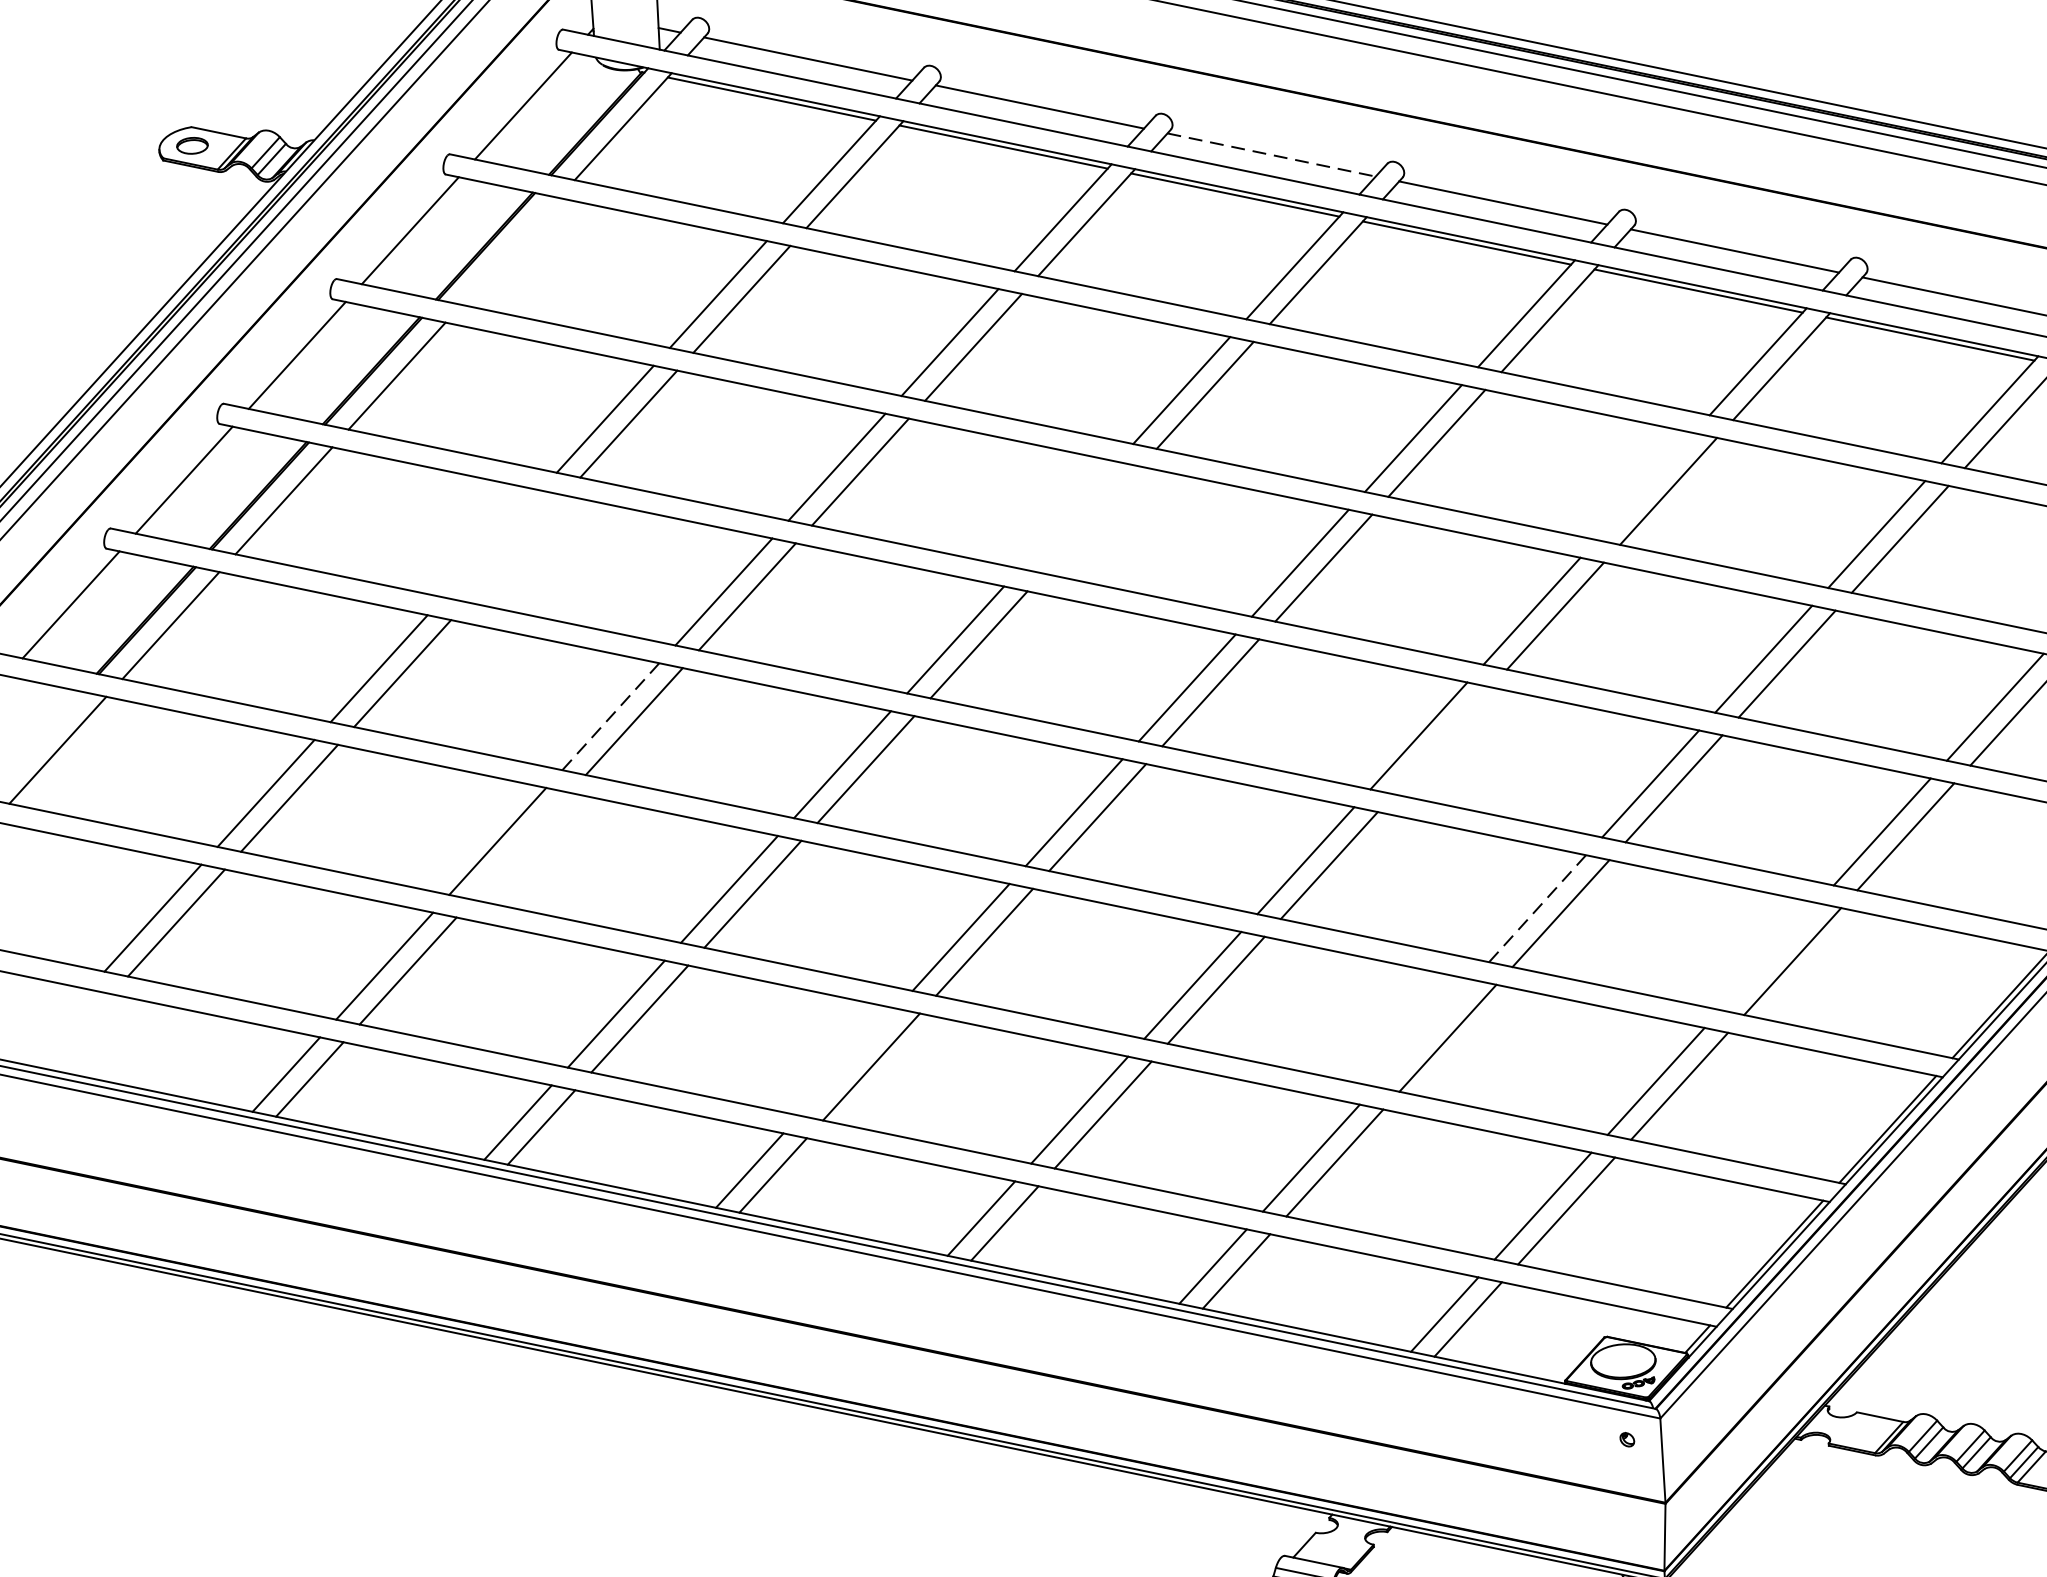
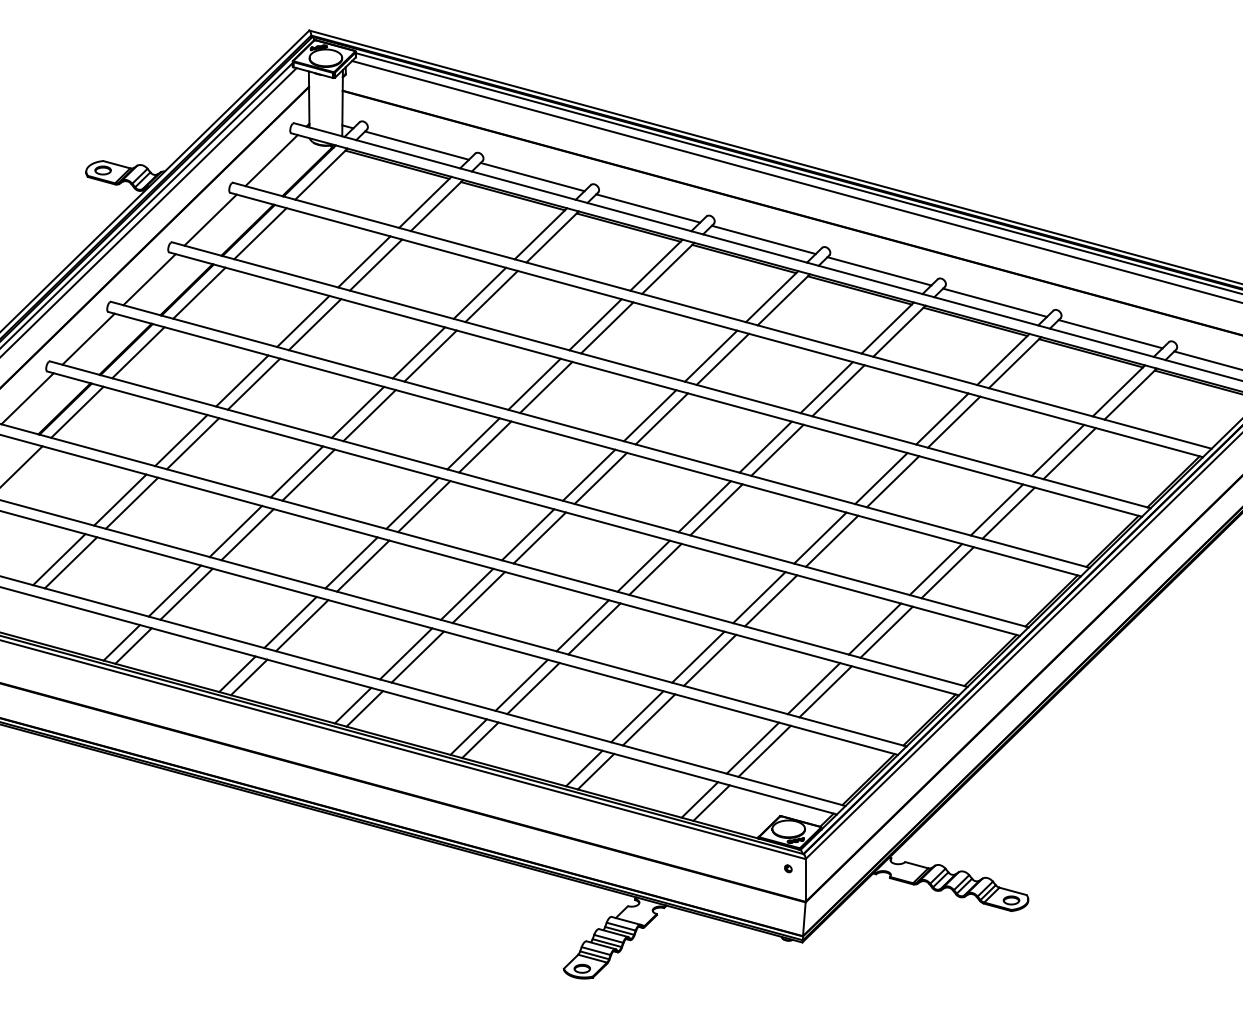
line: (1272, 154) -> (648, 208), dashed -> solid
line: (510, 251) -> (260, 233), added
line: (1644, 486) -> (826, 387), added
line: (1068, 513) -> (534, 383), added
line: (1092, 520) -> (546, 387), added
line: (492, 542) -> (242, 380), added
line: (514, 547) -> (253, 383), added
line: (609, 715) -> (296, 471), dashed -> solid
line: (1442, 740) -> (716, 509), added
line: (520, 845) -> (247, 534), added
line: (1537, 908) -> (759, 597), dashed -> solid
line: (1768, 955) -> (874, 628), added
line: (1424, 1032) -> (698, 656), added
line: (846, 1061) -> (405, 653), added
☆ ☆ ☆ ☆
**What the task requires**
Return the material exactly as it reads, though without the pictures it holds.

**Solution for this problem**
line: (1272, 154) -> (648, 208), dashed -> solid
line: (510, 251) -> (260, 233), added
line: (1644, 486) -> (826, 387), added
line: (1068, 513) -> (534, 383), added
line: (1092, 520) -> (546, 387), added
line: (492, 542) -> (242, 380), added
line: (514, 547) -> (253, 383), added
line: (609, 715) -> (296, 471), dashed -> solid
line: (1442, 740) -> (716, 509), added
line: (520, 845) -> (247, 534), added
line: (1537, 908) -> (759, 597), dashed -> solid
line: (1768, 955) -> (874, 628), added
line: (1424, 1032) -> (698, 656), added
line: (846, 1061) -> (405, 653), added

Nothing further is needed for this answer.